Now for the most pathetic part of the Braze Browser. The Brave Browser itself is ad driven.

The big selling point of the browser is a feature called a "Basic Attention Token."

Ads periodically popup while using the browser. When people click the ad, they go to ad add page. I've clicked on about 80 ads so far; Theoretically I will get $0.80 some time next month.

Paying for clicks is called "incentivized traffic."

Brave is not the first company to pay people to click on ads to receive points. Most of these firms have gone out of business.

I've received 100 ad notifications. These came from only 20 different companies.

The site says that you can give your BAT to select web sites. Apparently, it is possible to transfer the BAT to the Uphold exchange. Most of the reviews I've read indicate that most users are using uphold.

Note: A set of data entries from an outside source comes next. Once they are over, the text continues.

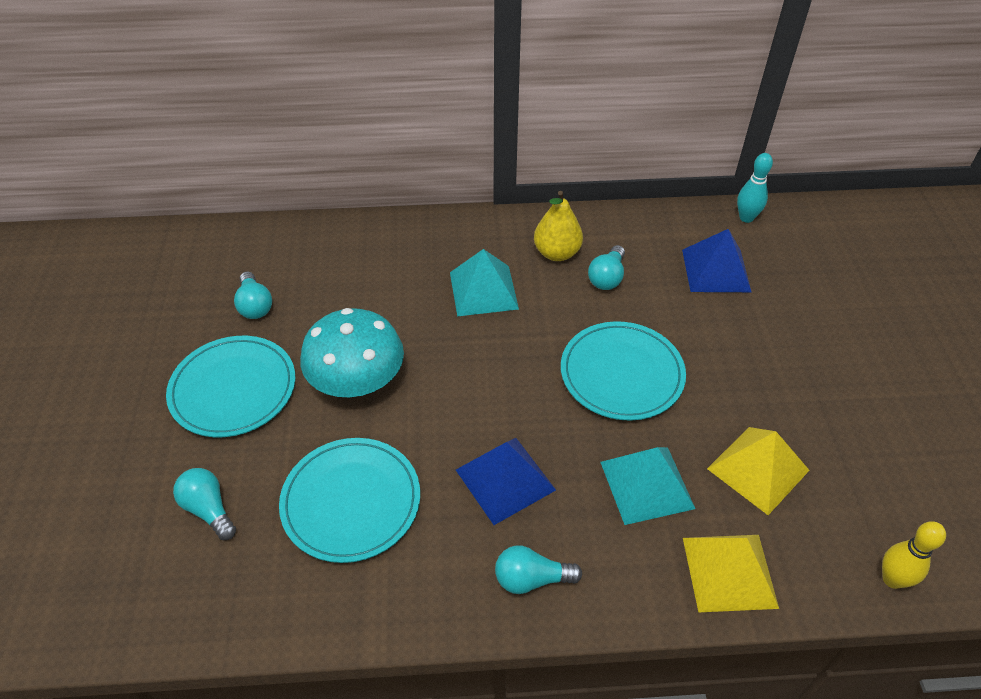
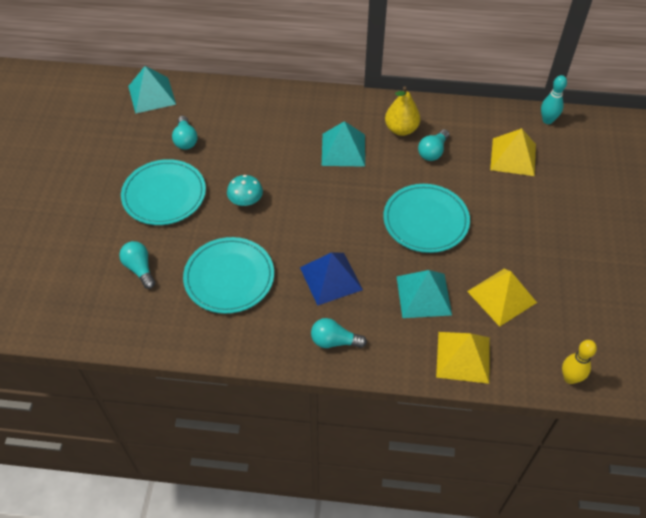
camera: 10 degrees right, 5 degrees up
(197, 249) = (152, 95): none -> turquoise pyramid
(357, 381) = (246, 200): turquoise mushroom -> turquoise mushroom, size x0.53
(716, 270) = (513, 156): blue pyramid -> yellow pyramid

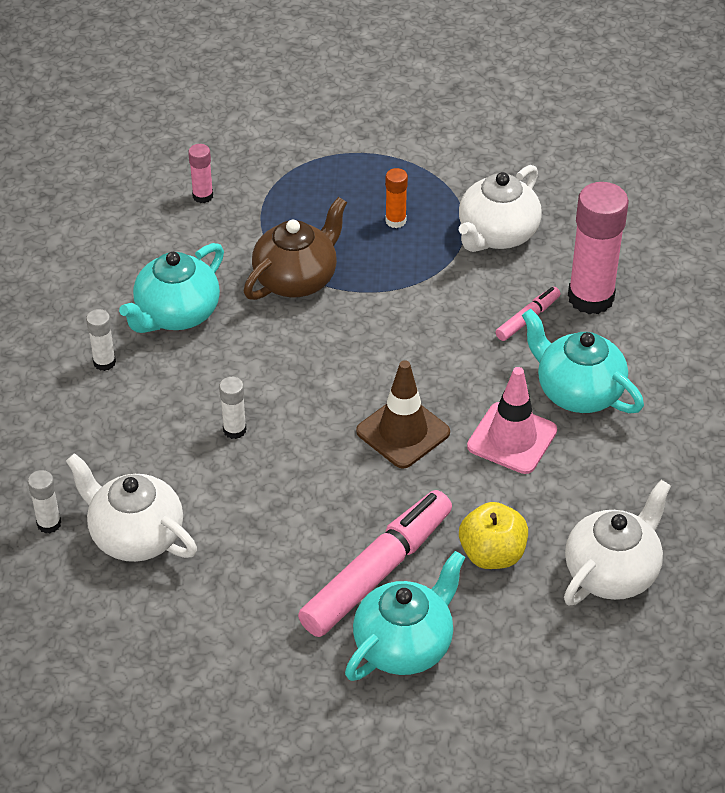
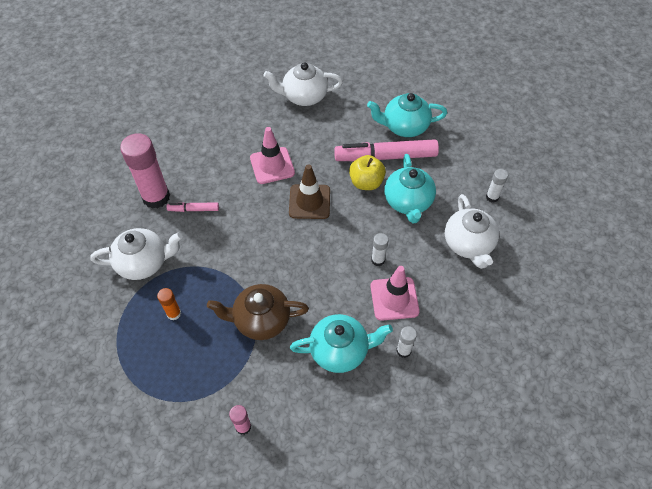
camera: 135 degrees left, 10 degrees up
(49, 524) = (503, 280): white glue stick -> white glue stick (492, 197)
(169, 404) = (394, 298): none -> pink traffic cone
(492, 554) = (336, 132): yellow apple -> yellow apple (366, 182)
(578, 391) = (222, 163): turquoise teapot -> turquoise teapot (408, 202)

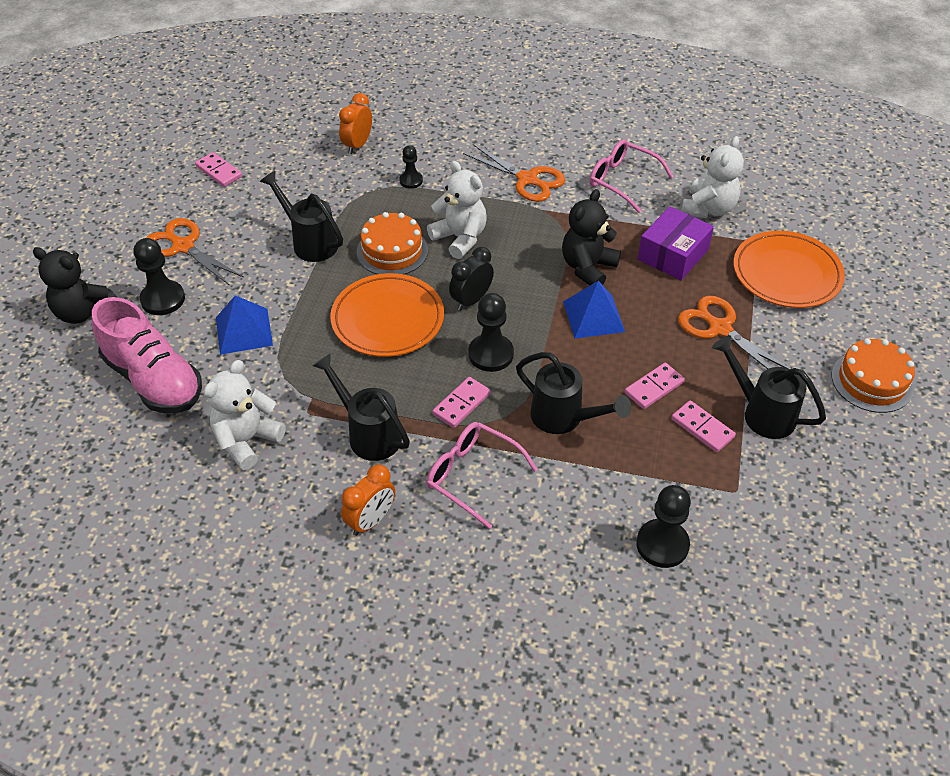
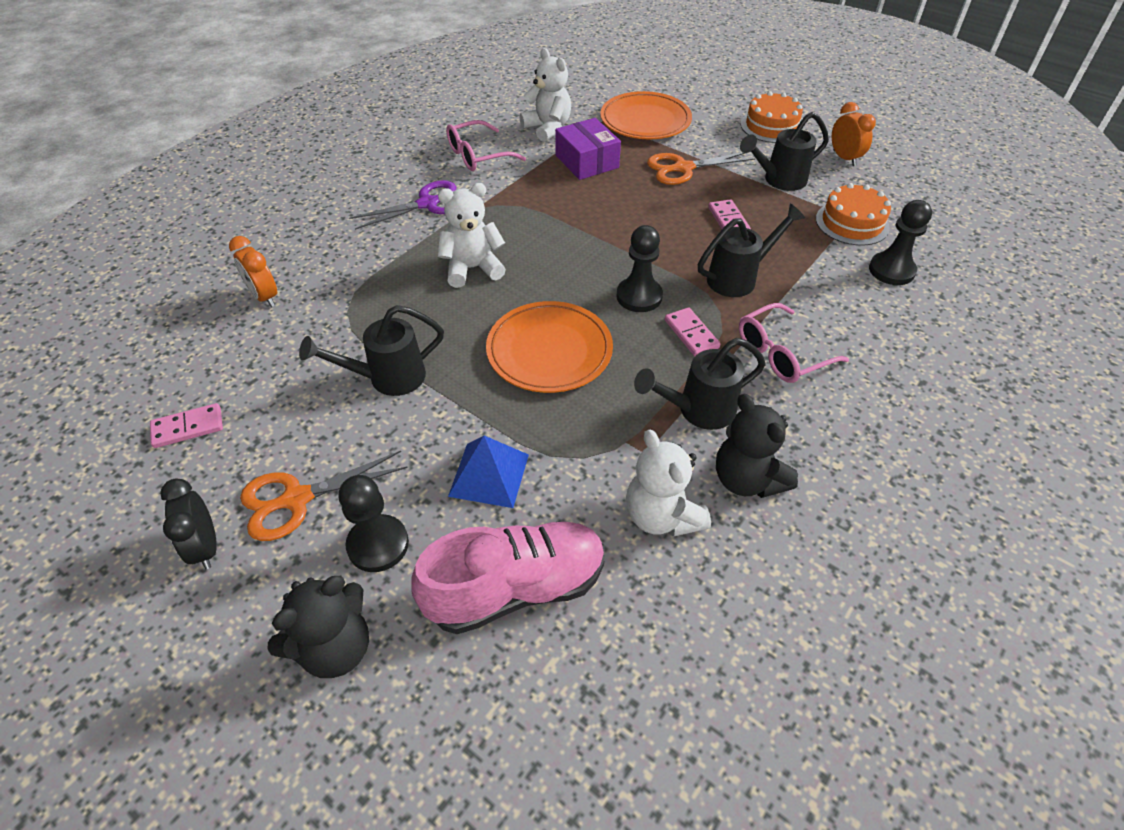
camera: 65 degrees left, 0 degrees up
(371, 520) = (811, 441): orange clock -> orange clock (844, 158)
(392, 251) = (453, 319): orange cake -> orange cake (852, 223)
(411, 181) = (360, 275): black pawn -> none
(471, 300) = (562, 287): black clock -> black clock (206, 547)
(527, 179) = (428, 204): orange scissors -> purple scissors
(588, 268) = (569, 208): black teddy bear -> black teddy bear (747, 479)
(593, 316) = (630, 224): blue pyramid -> none
(702, 428) = (782, 212): pink domino -> none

The Need to Change Paradigms

The ad industry has been in turmoil for awhile. The online ad industry was built on the assumption that the ad networks could create a reliable metric for judging the quality of links.

This is why people put up all of those trackers.

What advertisers have discovered is that every metric that they've tried to use to judge the quality of traffic can be manipulated.

As it is difficult to measure the quality of links. My hope is that web sites will turn away from the big web advertisers and start using crypto to monetize their sites and will use use sites like SteemIt to negotiate ads. People could use STEEM or myriads of tokens in Steem-Engine as a way to pay for traffic.

I brought up the idea of buying ads with LEO on Leo Finance.

Conclusion

Personally, I think that Brave is engaged in a cowardly form of theft. The browser is just a fancy form of Adware. It strips the ads that content providers use to fund content and displays its ads instead. The Brave Browser is the very definition of Adware.

Unfortunately, along with the adware that infects many browser helper objects, Brave had broken the paradigm of third party verified advertising. The market needs to respond. I think there is room for SteemIt to be part of that responses.